また、従来のように高校卒業後にストレートに大学に進学する学生を当然視する必要はない。平均すると先進国では大学新入生の約2割が社会人入学である。それに対し、日本では大学生の社会人入学の割合はわずか2%程度である。

人生のいかなる段階でも必要に応じて大学で学べる仕組みにすれば、親の所得や家庭環境の影響を少なくすることができ、若い頃の教育機会の不平等を回復することもできる。OCEDも18歳以降の学習システムを出入り自由にすることを推奨しており、社会に開かれた大学づくりは重要な課題である。
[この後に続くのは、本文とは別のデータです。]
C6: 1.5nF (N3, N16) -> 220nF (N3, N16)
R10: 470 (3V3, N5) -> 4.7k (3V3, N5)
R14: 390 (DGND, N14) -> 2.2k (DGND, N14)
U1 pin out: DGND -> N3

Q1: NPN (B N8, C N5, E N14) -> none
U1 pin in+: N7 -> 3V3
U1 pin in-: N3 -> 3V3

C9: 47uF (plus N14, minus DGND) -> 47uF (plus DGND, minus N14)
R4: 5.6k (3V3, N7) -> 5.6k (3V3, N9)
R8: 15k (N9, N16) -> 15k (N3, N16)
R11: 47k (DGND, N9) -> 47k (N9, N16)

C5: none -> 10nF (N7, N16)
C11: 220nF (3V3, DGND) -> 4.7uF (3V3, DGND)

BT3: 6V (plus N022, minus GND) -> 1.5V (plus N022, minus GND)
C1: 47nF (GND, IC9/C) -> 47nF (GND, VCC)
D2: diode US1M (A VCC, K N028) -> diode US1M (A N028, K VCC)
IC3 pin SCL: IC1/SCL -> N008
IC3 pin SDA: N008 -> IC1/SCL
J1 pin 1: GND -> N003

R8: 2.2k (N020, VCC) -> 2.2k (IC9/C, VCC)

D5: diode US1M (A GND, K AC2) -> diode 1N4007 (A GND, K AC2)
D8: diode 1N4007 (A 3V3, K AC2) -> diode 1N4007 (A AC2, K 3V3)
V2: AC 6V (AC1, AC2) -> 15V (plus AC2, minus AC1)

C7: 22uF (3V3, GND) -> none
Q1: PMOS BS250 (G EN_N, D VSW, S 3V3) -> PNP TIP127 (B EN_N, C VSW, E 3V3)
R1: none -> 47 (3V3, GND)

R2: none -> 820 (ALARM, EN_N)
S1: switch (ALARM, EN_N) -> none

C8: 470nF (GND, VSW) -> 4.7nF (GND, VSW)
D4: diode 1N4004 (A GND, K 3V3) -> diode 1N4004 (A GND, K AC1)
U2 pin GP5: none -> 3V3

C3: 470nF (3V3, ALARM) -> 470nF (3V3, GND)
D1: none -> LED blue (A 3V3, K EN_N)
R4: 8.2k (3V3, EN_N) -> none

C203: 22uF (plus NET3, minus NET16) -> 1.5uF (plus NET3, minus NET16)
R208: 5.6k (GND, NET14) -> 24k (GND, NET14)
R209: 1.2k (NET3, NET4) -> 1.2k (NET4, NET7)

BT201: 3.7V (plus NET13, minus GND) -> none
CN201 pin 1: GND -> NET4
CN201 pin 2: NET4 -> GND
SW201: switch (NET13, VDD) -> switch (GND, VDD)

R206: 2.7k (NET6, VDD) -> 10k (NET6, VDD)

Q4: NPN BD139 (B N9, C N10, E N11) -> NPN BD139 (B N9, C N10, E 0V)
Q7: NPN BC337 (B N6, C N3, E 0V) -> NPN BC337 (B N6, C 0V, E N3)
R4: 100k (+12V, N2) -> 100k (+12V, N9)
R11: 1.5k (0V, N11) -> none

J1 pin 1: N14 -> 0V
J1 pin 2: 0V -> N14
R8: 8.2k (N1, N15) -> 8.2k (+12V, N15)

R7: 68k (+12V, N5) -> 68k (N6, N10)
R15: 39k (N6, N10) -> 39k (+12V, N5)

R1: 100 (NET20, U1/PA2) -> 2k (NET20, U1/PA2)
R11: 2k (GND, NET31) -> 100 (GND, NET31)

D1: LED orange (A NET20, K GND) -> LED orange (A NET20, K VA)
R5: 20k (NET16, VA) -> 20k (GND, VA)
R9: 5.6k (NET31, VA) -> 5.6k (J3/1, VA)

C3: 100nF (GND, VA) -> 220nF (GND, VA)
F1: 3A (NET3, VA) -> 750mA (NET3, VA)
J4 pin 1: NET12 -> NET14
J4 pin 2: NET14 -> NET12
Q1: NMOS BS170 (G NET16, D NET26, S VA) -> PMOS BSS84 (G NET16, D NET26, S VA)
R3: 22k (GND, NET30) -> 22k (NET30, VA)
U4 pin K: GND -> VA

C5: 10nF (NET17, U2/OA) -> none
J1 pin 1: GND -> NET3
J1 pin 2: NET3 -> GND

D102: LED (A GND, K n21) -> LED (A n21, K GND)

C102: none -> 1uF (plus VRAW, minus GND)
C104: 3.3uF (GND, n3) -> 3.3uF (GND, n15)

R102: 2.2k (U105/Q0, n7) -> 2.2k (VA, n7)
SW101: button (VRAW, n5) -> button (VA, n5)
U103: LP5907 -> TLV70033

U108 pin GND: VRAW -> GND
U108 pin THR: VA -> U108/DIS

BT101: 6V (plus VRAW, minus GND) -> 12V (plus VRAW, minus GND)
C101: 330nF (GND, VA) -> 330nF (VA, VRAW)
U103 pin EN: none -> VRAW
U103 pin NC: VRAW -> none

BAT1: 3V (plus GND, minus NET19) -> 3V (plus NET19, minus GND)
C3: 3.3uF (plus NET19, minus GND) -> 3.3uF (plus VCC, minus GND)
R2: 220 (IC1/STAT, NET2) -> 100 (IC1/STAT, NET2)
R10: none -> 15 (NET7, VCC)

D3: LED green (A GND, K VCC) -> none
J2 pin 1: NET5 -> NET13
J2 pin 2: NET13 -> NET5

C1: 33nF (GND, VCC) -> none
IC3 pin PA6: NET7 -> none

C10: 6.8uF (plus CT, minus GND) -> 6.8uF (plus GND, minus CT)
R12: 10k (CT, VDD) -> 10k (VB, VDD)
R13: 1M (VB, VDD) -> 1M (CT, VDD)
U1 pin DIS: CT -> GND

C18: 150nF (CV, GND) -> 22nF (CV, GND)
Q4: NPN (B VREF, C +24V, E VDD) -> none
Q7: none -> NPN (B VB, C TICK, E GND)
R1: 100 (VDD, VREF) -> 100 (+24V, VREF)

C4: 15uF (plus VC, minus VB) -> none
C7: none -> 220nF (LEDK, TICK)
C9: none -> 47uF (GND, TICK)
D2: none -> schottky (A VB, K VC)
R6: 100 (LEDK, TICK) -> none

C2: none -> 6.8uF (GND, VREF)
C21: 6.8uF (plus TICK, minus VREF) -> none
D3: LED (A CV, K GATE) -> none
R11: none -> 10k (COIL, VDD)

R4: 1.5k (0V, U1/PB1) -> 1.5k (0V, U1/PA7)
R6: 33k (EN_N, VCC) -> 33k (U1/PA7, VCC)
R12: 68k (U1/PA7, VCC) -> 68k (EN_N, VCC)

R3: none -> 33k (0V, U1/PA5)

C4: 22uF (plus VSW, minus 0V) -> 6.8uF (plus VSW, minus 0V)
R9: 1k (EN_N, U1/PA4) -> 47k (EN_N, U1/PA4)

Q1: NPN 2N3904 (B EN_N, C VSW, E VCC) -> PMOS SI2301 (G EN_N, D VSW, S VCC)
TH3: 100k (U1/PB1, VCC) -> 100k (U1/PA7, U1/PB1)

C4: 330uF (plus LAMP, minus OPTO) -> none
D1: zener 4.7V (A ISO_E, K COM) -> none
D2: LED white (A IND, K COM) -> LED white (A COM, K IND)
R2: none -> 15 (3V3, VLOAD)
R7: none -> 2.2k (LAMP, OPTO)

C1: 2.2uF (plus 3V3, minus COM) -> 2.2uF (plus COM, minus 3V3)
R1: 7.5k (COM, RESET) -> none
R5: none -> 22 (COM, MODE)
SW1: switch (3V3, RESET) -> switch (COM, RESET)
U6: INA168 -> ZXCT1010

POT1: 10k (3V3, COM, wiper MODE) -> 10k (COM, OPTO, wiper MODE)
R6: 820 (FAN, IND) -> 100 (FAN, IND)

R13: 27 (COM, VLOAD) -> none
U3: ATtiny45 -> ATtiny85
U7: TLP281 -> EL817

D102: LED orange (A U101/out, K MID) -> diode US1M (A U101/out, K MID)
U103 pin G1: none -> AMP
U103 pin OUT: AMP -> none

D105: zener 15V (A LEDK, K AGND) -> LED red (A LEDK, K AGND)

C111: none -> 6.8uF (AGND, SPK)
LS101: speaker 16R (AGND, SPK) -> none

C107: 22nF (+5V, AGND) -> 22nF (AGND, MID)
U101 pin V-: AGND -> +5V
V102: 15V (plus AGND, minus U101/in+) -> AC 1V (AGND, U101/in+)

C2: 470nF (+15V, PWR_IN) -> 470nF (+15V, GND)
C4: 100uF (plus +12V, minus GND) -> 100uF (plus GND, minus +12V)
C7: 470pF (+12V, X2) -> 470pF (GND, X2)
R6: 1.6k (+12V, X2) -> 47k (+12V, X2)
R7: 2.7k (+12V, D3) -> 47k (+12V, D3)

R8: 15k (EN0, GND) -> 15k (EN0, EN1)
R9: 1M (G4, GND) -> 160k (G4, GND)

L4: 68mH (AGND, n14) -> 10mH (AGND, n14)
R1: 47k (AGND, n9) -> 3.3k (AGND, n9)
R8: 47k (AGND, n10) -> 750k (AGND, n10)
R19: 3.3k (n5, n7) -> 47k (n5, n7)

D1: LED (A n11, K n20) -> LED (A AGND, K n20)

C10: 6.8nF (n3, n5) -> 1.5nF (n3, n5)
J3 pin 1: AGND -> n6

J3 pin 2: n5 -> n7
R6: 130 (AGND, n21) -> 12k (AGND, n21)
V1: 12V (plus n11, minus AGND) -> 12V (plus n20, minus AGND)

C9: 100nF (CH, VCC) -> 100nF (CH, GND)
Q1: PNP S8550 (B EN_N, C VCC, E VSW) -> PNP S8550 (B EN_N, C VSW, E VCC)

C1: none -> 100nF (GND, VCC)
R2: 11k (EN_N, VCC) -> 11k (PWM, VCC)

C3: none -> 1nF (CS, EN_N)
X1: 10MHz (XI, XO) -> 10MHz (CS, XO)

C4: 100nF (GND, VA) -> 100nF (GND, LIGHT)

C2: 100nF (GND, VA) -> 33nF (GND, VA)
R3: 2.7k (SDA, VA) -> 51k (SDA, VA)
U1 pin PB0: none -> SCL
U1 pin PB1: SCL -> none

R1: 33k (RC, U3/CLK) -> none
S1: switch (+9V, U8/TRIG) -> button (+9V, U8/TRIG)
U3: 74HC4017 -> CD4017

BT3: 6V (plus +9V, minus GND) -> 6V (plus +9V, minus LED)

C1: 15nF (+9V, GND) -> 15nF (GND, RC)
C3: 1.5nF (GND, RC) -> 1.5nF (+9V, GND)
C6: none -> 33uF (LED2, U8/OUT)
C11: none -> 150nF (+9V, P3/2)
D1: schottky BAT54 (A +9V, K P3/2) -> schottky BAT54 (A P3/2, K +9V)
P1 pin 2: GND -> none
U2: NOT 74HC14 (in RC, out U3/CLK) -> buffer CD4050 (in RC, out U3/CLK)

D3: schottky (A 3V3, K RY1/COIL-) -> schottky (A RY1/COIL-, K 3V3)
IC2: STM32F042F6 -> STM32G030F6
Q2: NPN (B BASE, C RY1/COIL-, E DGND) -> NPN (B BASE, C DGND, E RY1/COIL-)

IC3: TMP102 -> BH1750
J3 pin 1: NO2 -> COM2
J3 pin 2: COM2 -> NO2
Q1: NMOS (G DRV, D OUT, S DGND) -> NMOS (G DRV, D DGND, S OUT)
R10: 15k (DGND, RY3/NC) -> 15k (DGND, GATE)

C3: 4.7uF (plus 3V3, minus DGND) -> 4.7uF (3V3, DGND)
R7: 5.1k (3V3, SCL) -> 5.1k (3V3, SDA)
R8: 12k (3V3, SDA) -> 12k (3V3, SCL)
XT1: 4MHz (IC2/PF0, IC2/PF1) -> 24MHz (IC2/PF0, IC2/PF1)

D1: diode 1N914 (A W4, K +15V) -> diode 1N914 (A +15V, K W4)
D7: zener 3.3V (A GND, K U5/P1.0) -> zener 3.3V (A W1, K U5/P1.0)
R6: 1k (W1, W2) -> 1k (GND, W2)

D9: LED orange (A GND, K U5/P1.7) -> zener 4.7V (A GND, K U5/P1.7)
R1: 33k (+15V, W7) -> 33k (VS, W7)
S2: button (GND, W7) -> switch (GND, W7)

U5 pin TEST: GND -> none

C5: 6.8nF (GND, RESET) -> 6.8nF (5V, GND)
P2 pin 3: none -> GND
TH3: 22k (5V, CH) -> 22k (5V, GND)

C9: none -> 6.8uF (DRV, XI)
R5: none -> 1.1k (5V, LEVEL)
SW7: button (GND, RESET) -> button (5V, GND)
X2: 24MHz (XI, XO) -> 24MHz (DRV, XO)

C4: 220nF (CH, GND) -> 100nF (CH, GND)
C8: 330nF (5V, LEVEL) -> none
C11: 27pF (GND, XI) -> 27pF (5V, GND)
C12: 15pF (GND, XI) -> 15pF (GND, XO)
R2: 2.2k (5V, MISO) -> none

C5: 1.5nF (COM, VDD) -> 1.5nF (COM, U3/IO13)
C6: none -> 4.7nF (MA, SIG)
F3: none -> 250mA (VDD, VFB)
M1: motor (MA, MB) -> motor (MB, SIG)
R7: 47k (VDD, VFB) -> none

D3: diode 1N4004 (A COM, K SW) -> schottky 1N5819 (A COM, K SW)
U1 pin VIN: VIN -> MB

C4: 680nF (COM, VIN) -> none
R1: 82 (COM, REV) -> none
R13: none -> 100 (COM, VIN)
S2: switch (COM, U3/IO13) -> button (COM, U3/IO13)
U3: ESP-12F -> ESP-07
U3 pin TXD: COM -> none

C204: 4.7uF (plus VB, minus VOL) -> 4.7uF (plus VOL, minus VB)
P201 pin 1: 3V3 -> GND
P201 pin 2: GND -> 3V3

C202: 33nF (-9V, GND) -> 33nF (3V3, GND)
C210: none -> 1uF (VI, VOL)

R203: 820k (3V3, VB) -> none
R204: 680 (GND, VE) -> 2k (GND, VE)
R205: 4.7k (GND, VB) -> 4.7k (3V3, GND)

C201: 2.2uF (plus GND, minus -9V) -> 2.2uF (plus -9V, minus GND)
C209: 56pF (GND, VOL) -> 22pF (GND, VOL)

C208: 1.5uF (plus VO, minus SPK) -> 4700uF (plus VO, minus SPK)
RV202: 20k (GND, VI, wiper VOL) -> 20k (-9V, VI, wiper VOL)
かつての大学は少数精鋭のエリート教育のための教育機関であった。しかし、同一年齢層の50%以上が大学に進学する現在では、多様なニーズにこたえる多様な大学教育が求められる。世界最先端の研究を専門にする大学院大学から、職業教育に重きを置く大学まで、多種多様な大学が必要である。

その際、多様な大学を官の統制でがんじがらめにすることなく、同時に教育の質を担保するという、両立が難しい課題が見いだされるだろう。大学の自治や学問の自由、社会的ニーズや学生の意志をバランスよく踏まえ、教育格差を解消しつつ、知識基盤社会を支える人材を育成するための大学改革が求められる。